Los últimos minutos fueron testigo de los instantes finales de Xavi en el fútbol europeo —y en qué contexto— y de los intentos de los italianos de igualar un partido desigualado desde el minuto uno. El Barça tiró de oficio, esa expresión tan reservada a los compatriotas de los juventinos, e incluso Piqué tuvo la oportunidad de suplir su 2-6 por otro gol más trascendente. Allegri metió en el campo a Llorente esperando que el milagro pasase por su cabeza y Luis Enrique respondió con los centímetros de Mathieu. El tiempo se escurría —las finales siempre son o muy cortas o muy largas, sin término medio— y sólo se detuvo cuando la rodilla de Suárez amenazó con empañar una noche para el recuerdo de las generaciones presentes y por venir. No fue tal y el uruguayo volvió al campo a tiempo para escuchar el pitido final y para ver a Xavi levantar su último título como blaugrana. Antes, con el tiempo ya cumplido, Neymar conseguía, al fin, meter su gol y dejar el 1-3 definitivo en un electrónico que quedará grabado para siempre en ambas aficiones.

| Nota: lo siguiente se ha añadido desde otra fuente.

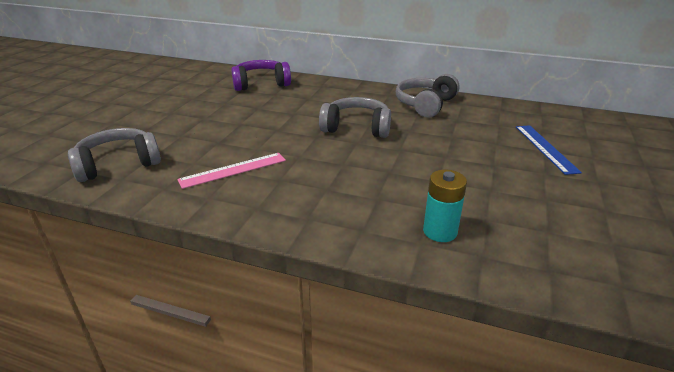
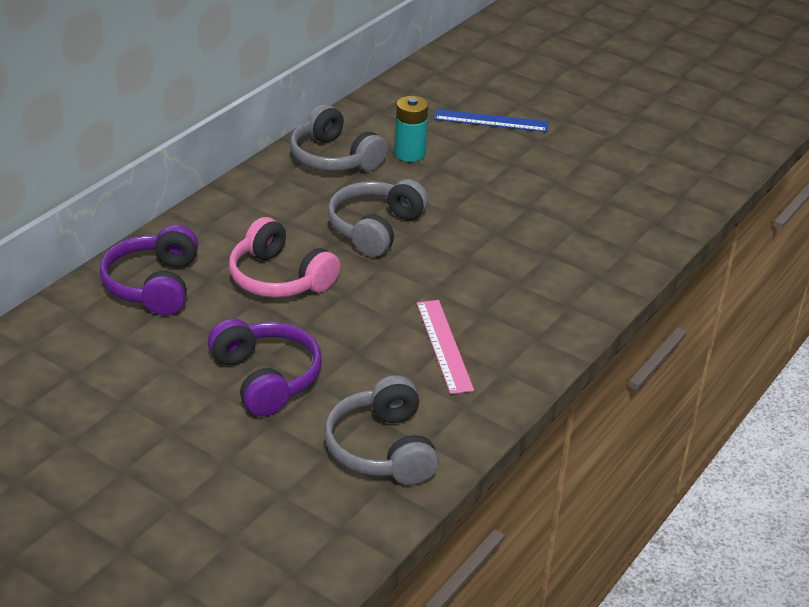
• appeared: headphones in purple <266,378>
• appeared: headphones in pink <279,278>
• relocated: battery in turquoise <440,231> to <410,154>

El Barça ya tiene cinco Copas de Europa, cuatro de ellas en las últimas diez ediciones, y aún parecen pocas cuando se tiene en cuenta que se han dejado marchar seis de ellas con el mejor jugador que ha conocido este deporte. Pero no es hoy noche para lamentarse de lo perdido y de lo que nunca ha sido ni será, sino para celebrar que el Barça ha regresado a su lugar de privilegio a lo grande, con un triplete para honrar al mejor triplete de su historia.